The first specimen, a partial jaw discovered in 1909 by a gold prospector at Koru, near Kisumu in western Kenya, was also the oldest fossil hominoid known until recently, and the first fossil mammal ever found in sub-Saharan Africa. The name, Proconsul, was devised by Arthur Hopwood in 1933 and means "before Consul"; the name of a famous captive chimp in London. At the time Consul was being used as a circus name for performing chimpanzees. The Folies Bergère of 1903 in Paris had a popular performing chimpanzee named Consul, and so did the Belle Vue Zoo in Manchester, England, in 1894. On the latter's death in that year Ben Brierley wrote a commemorative poem wondering where the "Missing Link" between chimpanzees and men was.

Hopwood in 1931 had discovered the fossils of three individuals while expeditioning with Louis Leakey in the vicinity of Lake Victoria. The Consul that he selected to use in the name was neither of the ones mentioned above, but another located in the London Zoo. Consul is being used Linnaean-style to symbolize the chimpanzee. Proconsul is therefore "ancestral to the Chimpanzee" in Hopwood's words. He also added africanus as the species name.

Other fossils discovered later were initially classified as africanus and subsequently reclassified; that is, the total pool of fossils originally considered africanus was "split" and the fragments "lumped" with other finds to create a new species. For example, Mary Leakey's famous find of 1948 began as africanus and was split from it to be lumped with Thomas Whitworth's finds of 1951 as heseloni by Alan Walker in 1993.

The family of Proconsulidae was first proposed by Louis Leakey, eleven years after he and Wilfrid Le Gros Clark had defined africanus, nyanzae and major. It was not immediately accepted but ultimately prevailed.

The history of hominoid classification in the second half of the 20th century is sufficiently complex to warrant a few books itself. Most of the palaeoanthropologists have changed their minds at least once as new fossils have come to light and new observations have made, and will probably continue to do so. The classifications found in the literature of one decade are not generally the same as those of another.

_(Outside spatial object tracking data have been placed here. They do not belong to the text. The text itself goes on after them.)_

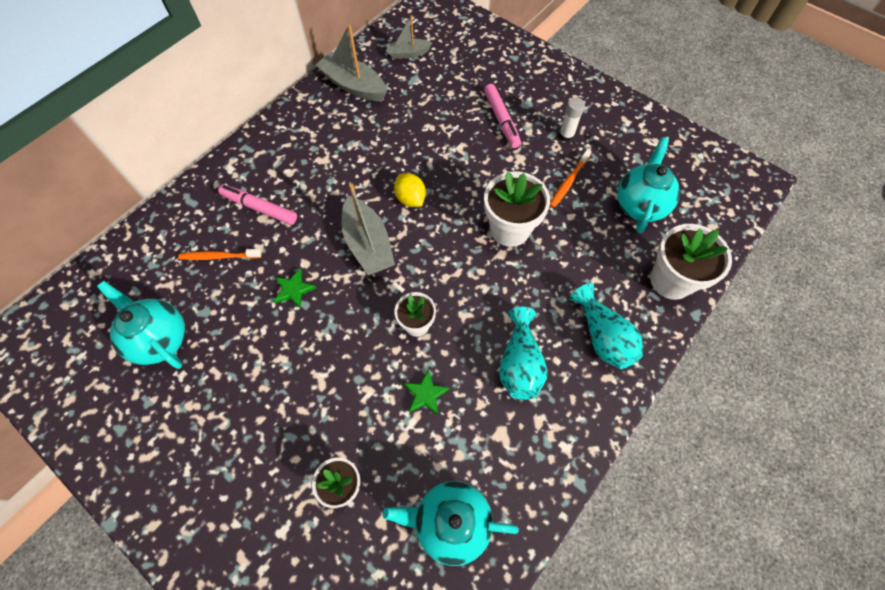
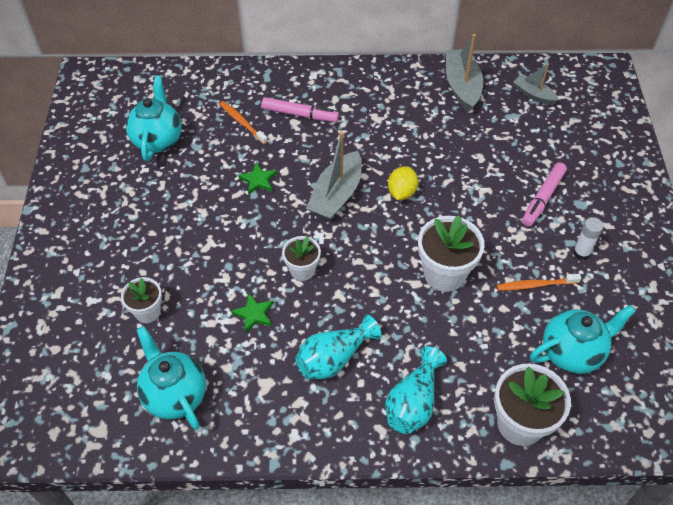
camera: 50 degrees right, 10 degrees down
(259, 208) = (300, 114): pink marker -> pink marker turned 120 degrees clockwise

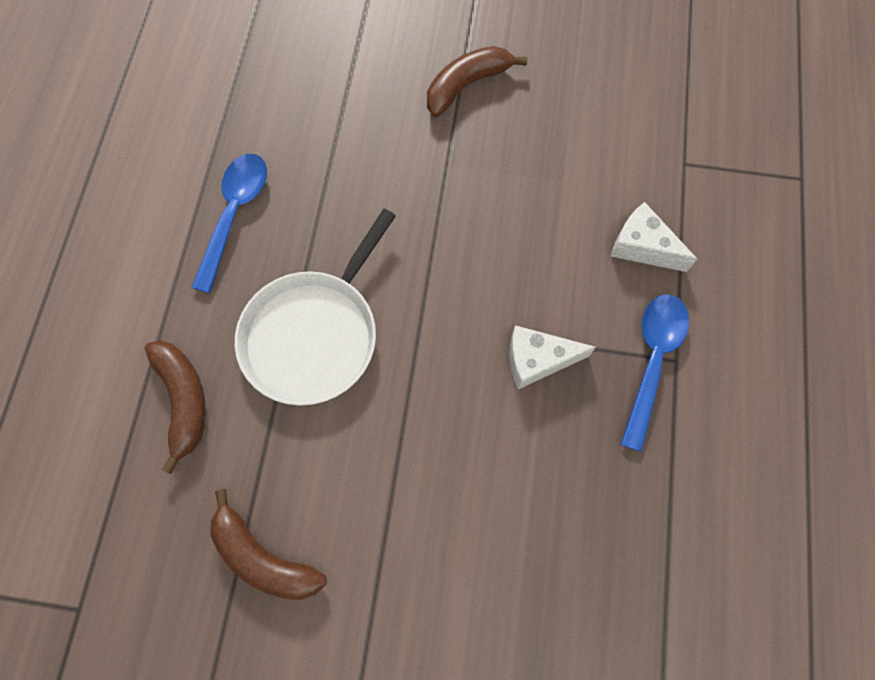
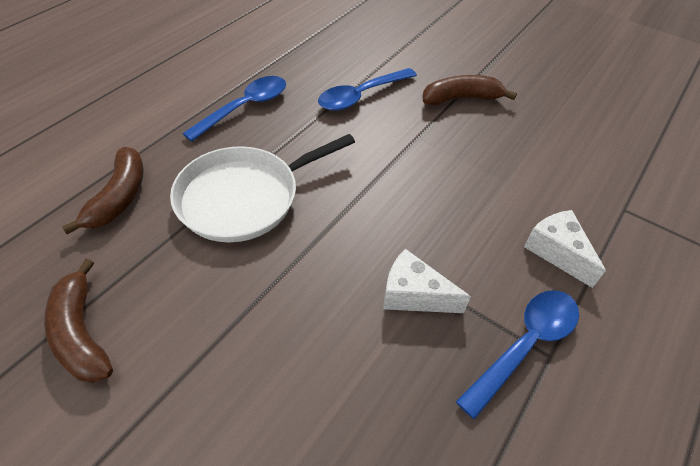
camera: 25 degrees right, 20 degrees down
(355, 133) = (361, 96): none -> blue spoon

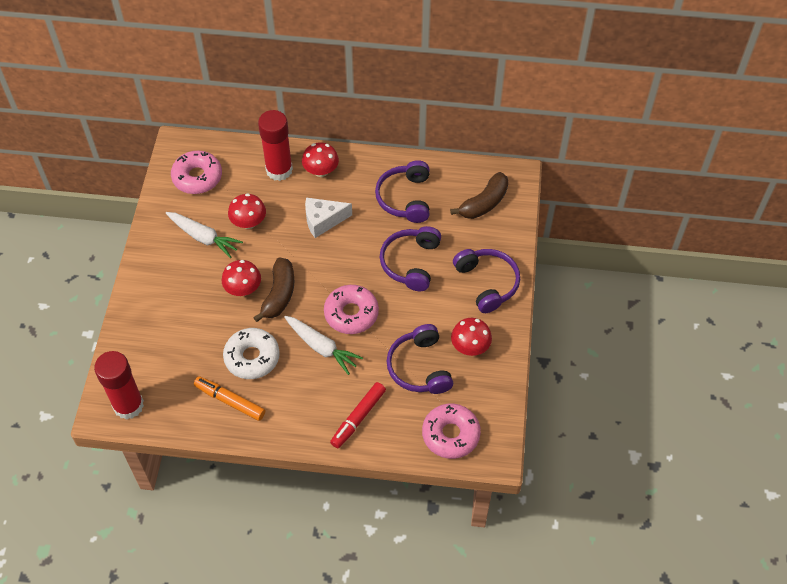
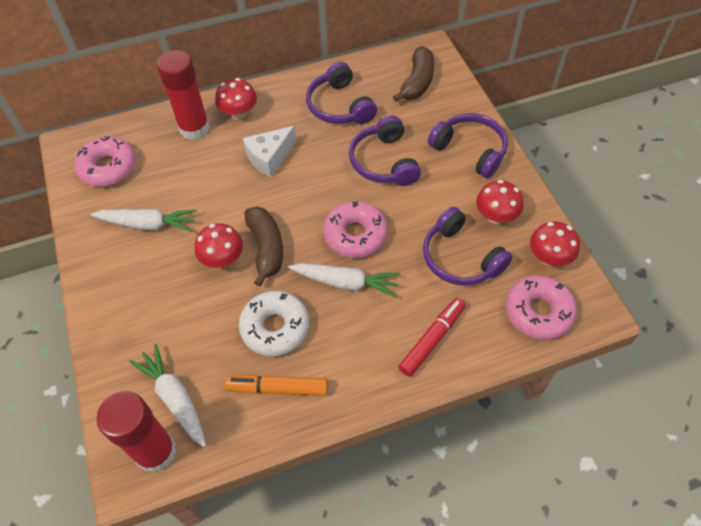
camera: 25 degrees left, 0 degrees up
(158, 375) = (175, 398): none -> white carrot
(248, 222) = (190, 190): red mushroom -> red mushroom (549, 257)
(358, 418) = (432, 340): red marker -> red marker turned 150 degrees counterclockwise

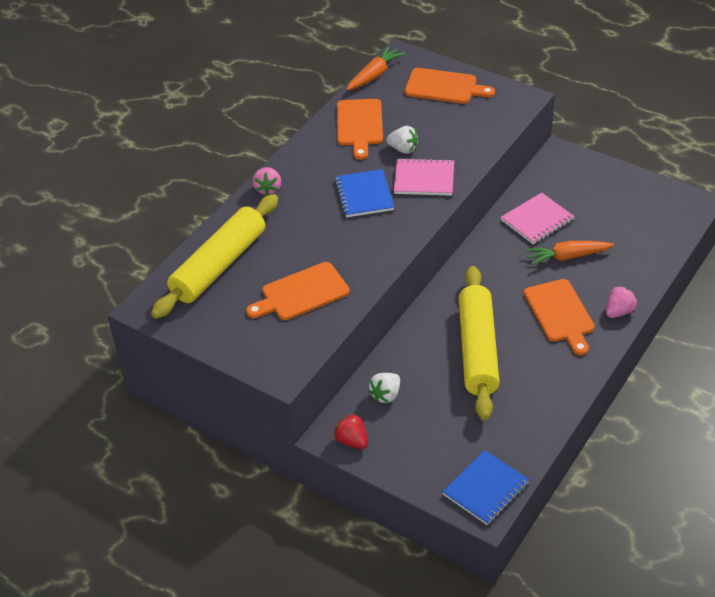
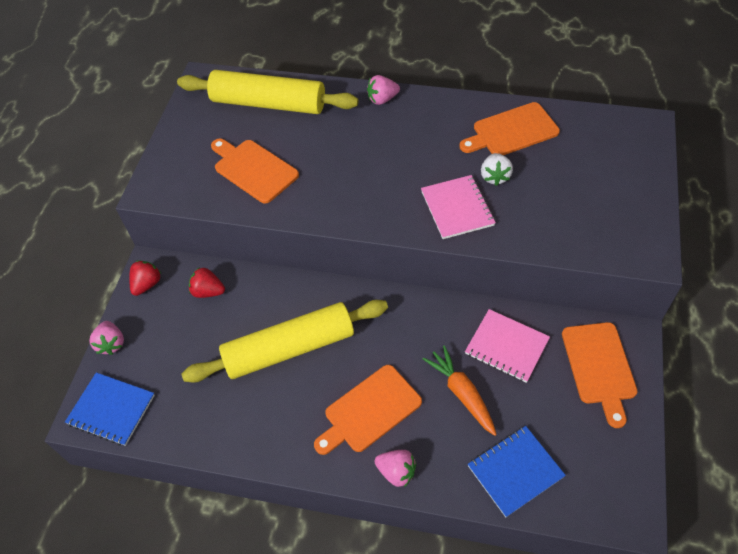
camera: 70 degrees right, 10 degrees up
(364, 195) = (408, 169): blue notebook -> blue notebook (515, 471)
(374, 75) = (600, 116): orange carrot -> none
(386, 395) = (208, 291): white strawberry -> red strawberry
(410, 479) = (111, 343): none -> pink strawberry
(444, 87) = (620, 178): orange cutting board -> orange cutting board (599, 367)

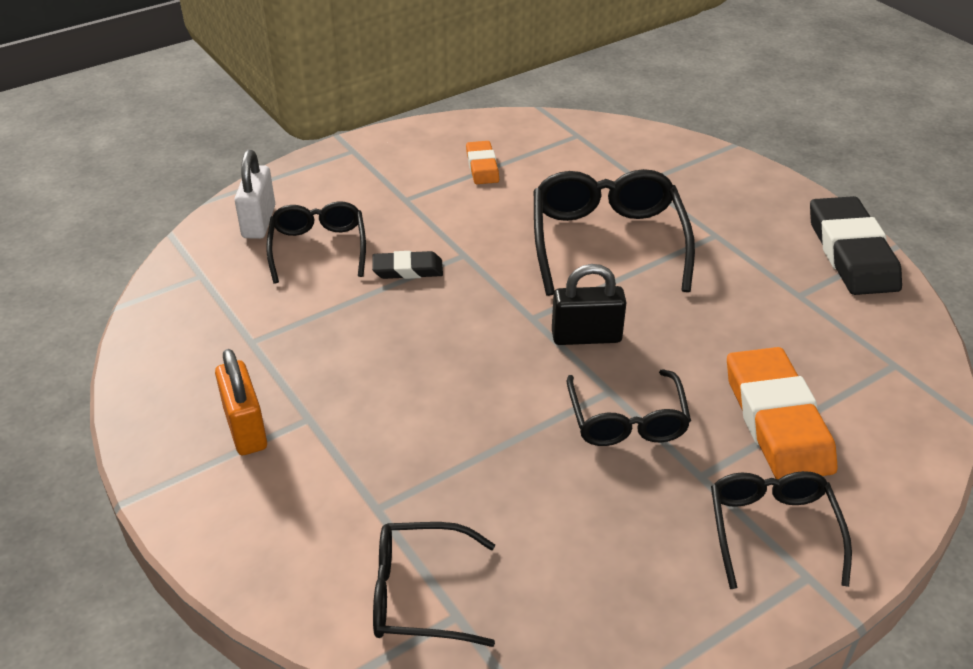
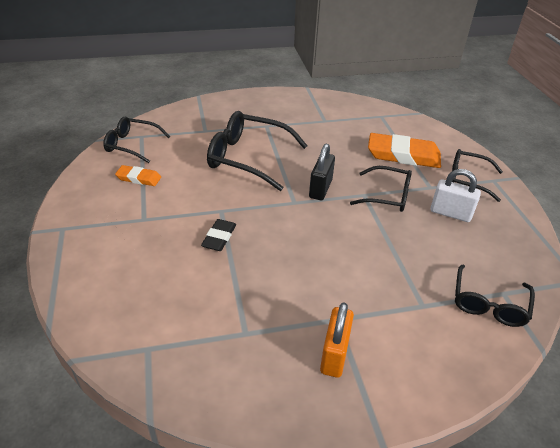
camera: 70 degrees left, 0 degrees up
(245, 428) = (334, 354): orange padlock -> orange padlock turned 75 degrees counterclockwise
(259, 222) = (106, 299): white padlock -> white padlock (450, 213)
(318, 248) = (165, 273): black glasses -> black glasses (132, 145)
(851, 252) = (304, 98): black eraser -> none

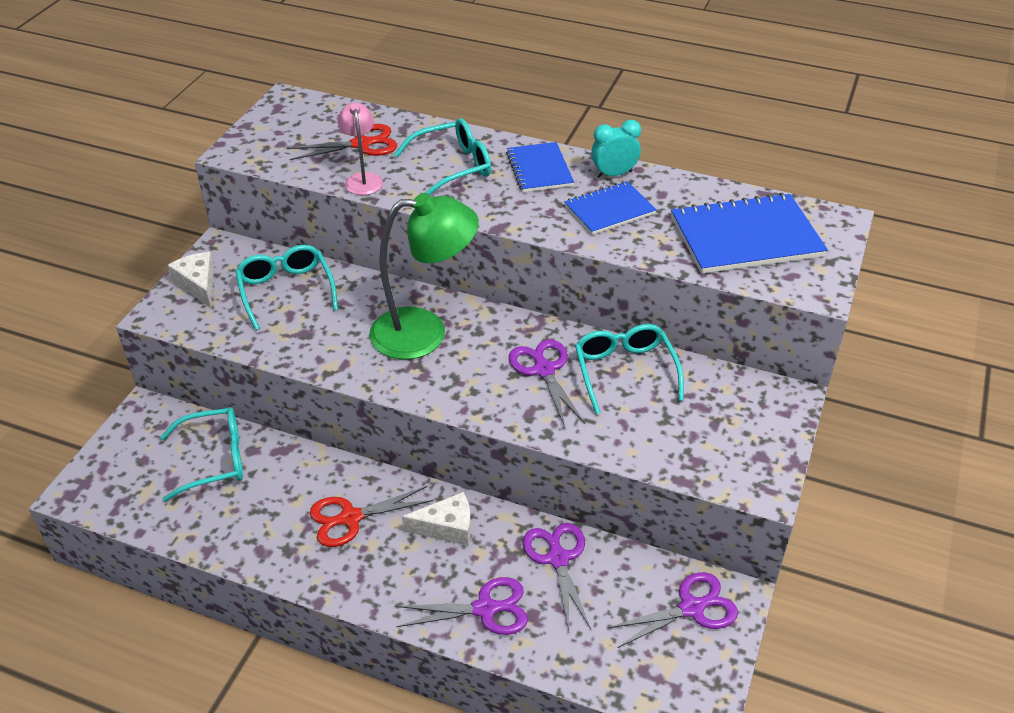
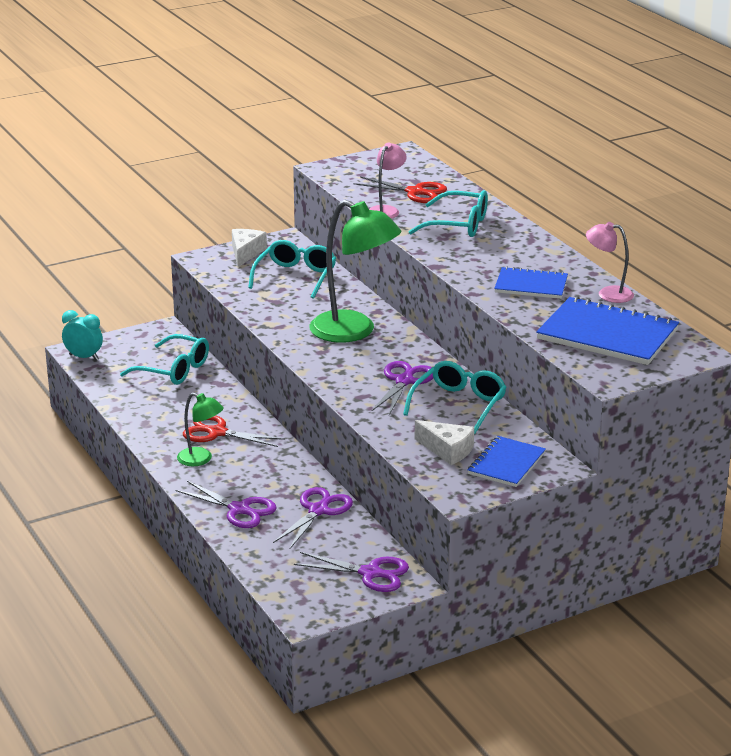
camera: 40 degrees right, 15 degrees down
(373, 565) = (201, 459): none -> green lamp
(447, 527) = (269, 464): white cheese -> white cheese (447, 450)
(539, 169) = (518, 247): blue notebook -> blue notebook (506, 463)
(614, 174) = (568, 269): turquoise clock -> turquoise clock (84, 357)
(682, 188) = (608, 294): none -> pink lamp

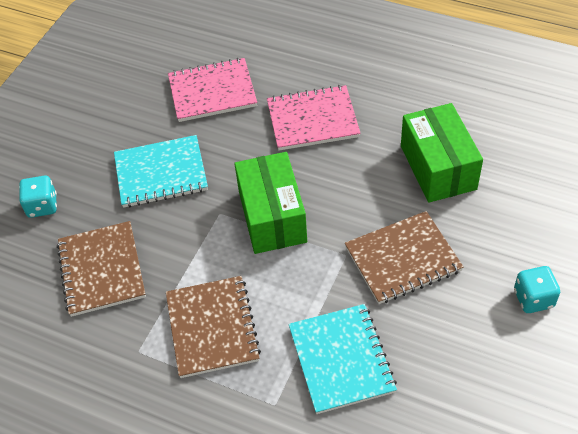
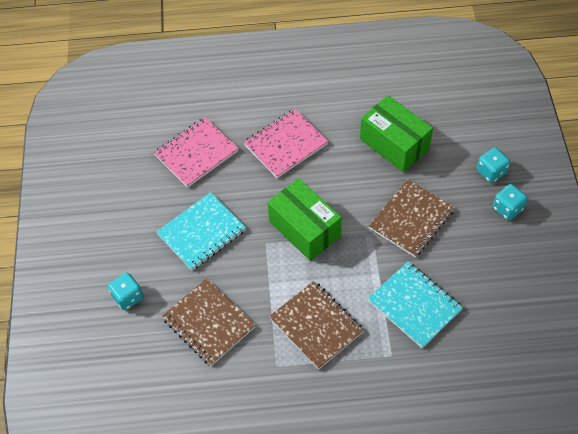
camera: 30 degrees left, 5 degrees up
(539, 247) = (491, 172): none -> turquoise dice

For example, in 1987 Peter Andrews and Lawrence Martin, established palaeontologists, took the point of view that Proconsul is not a hominoid, but is a sister taxon to it.

==Taxonomy==
- Proconsuloidea or Hominoidea
  - Proconsulidae Leakey, 1963
    - Proconsulinae Leakey, 1963
      - Proconsul Hopwood, 1933
        - Proconsul africanus Hopwood, 1933
        - Proconsul gitongai (Pickford & Kunimatsu, 2005)
        - Proconsul major Le Gros Clark & Leakey, 1950
        - Proconsul meswar Harrison & Andrews, 2009

Formerly considered as a subfamily of proconsulids, it is now thought that the Nyanzapithecinae are instead related to the Dendropithecidae, a basal ape clade.